[ weird things ] | ode to the mysterious not-quite-planet

ode to the mysterious not-quite-planet

Pluto may be a dwarf planet whose official status is in flux. But that doesn't mean it's not a very special place...
pluto render

New Horizons is just weeks away from finally flying by the most controversial object in our solar system and giving us a true picture of what it looks like. We suspect that Pluto is Triton’s twin, since both are large trans-Neptunian objects, icy would-be planets that never quite got enough mass to dominate their orbits, and since they both come from a similar blend of raw materials, it makes sense they would be very similar.

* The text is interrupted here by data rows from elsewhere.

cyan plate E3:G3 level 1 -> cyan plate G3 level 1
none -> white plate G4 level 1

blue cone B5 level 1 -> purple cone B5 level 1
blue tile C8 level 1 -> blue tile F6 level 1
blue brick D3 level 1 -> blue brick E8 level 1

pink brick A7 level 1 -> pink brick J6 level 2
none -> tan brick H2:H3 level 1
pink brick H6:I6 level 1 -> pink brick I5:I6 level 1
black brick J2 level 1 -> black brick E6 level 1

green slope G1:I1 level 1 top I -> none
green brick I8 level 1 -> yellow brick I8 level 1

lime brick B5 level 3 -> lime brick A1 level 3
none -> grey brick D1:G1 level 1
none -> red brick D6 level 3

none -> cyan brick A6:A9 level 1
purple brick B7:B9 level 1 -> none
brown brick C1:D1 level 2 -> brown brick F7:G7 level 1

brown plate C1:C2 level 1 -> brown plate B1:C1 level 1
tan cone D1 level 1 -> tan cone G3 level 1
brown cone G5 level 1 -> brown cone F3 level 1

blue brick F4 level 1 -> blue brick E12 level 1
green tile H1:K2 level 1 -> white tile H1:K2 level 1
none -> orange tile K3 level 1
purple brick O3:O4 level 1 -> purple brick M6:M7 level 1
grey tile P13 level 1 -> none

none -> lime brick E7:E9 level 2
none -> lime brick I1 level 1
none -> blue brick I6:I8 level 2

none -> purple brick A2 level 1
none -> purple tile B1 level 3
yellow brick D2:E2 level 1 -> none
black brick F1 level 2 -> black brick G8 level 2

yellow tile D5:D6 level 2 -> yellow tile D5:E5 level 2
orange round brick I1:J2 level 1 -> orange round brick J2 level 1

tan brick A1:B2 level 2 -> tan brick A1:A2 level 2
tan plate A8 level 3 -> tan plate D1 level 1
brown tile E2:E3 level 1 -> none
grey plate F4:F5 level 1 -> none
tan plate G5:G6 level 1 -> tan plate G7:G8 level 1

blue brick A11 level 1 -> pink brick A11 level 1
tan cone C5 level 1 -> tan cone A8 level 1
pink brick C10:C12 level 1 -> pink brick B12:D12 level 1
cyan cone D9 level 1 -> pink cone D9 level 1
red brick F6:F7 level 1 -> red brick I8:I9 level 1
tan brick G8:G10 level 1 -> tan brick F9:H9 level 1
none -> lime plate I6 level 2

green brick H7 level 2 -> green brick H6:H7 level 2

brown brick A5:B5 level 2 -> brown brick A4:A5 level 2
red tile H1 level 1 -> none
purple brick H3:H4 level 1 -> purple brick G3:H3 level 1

There’s already evidence of Triton-like cryovolcanism taking place on Pluto and some proposals even argue that they were sojourners until Neptune managed to capture one of them and trap it in its orbit until in a few billion years, its new moon will fall and burn up in its vast atmosphere. But Pluto is more than a flash point for debates for what constitutes a planet. Since it was predicted to exist and successfully discovered, it was an incredibly fertile ground for conspiracy theorists and sci-fi authors, giving us the legends of the mysterious Anunaki, who supposedly built eldritch temples on the Cydonian Plains of Mars and colonized the Earth millennia ago, and the sci-fi horror genre as we know it.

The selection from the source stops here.